Guy Marchie, American Science Writer (1)

The solar system is one of the most wonderful examples of this beautiful harmony to be witnessed. There are nine planets with fifty-four known satellites and an unknown number of smaller bodies. The major planets counting outward from the sun are Mercury, Venus, Earth, Mars, Jupiter, Saturn, Uranus, Neptune, and Pluto. Earth is the only one on which life is known to exist. It is surely the only one on which human beings can live and survive unaided thanks to abundant land and water and to a breathable atmosphere.

In the structure of the solar system, we encounter another beautiful example of equilibrium: the balance between a planet's centrifugal force countered by the gravitational attraction of its primary. (In astronomy, a primary is something that another body revolves about. Earth's primary is the sun; the moon's primary is Earth.) Without this balance, everything in the solar system would fly off into the chilling depths of outer space. The balance between these two forces results in paths (orbits) that the planets and other bodies follow around their primaries.

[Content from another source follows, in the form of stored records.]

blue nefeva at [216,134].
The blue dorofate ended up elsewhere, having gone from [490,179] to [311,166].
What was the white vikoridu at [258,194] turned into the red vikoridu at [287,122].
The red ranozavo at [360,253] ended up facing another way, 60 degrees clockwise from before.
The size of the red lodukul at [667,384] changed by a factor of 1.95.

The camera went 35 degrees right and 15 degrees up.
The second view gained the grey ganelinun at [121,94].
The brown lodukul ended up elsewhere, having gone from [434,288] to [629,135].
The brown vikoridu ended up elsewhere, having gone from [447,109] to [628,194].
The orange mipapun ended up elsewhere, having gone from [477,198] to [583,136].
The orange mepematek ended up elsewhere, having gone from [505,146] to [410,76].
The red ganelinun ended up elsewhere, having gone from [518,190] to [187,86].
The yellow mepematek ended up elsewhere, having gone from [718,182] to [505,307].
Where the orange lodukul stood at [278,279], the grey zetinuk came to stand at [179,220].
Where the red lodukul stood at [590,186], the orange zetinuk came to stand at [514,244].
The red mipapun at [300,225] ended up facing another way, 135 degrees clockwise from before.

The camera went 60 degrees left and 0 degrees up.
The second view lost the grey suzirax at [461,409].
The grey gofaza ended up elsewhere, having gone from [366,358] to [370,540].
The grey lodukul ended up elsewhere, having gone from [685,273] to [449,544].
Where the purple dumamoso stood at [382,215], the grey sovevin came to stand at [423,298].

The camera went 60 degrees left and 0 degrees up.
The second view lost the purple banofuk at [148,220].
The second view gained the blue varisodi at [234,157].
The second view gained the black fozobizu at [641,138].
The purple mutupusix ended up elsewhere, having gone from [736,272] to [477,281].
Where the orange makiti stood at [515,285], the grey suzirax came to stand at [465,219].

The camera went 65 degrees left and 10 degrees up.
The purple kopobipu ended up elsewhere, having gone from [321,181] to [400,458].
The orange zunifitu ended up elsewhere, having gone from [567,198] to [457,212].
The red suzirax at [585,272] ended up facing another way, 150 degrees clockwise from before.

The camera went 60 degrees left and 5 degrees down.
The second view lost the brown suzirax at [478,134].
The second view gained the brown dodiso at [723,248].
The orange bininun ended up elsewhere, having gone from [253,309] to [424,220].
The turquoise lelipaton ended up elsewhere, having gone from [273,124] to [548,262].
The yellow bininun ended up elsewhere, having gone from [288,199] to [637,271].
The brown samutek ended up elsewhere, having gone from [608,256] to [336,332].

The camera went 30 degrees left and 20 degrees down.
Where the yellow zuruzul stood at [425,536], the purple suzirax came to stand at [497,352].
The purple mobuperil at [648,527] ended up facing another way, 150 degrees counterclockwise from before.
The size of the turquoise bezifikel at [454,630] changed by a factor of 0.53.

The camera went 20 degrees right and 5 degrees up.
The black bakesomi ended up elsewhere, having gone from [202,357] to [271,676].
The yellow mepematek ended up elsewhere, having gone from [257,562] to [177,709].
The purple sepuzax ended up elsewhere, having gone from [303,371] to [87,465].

If a body moved at too slow a speed, it would plunge into the primary; if it moved at too fast a speed, the primary would be unable to hold onto it, and it would fly off into space. Instead, every body moves at just the right speed to keep it in orbit. Moreover, this equilibrium has to be different for each body because the distance of planets to the sun differs. So do their masses. Therefore, they have to have different orbital speeds not to plunge into the sun or not to fly off into space.

Materialist astronomy holds that the origin and survival of the solar system can be explained by coincidence. Over the last three centuries, many of its adherents have speculated on how this marvelous order should have come to pass and they have failed to get anywhere. To a materialist, the equilibrium and order of the solar system are inexplicable mysteries.

Astronomers like Kepler and Galileo, among the first to discover this superlative equilibrium, acknowledged it as a deliberate design and a sign of divine intervention in the whole universe. Isaac Newton, recognized as one of the greatest scientific minds of all times, once wrote:

This most elegant system of suns, planets, and comets could arise from the purpose and sovereignty of an intelligent and mighty being…He rules them all, not as a soul but as a sovereign lord of all things, and because of His sovereignty He is commonly called "Lord God Almighty." (2)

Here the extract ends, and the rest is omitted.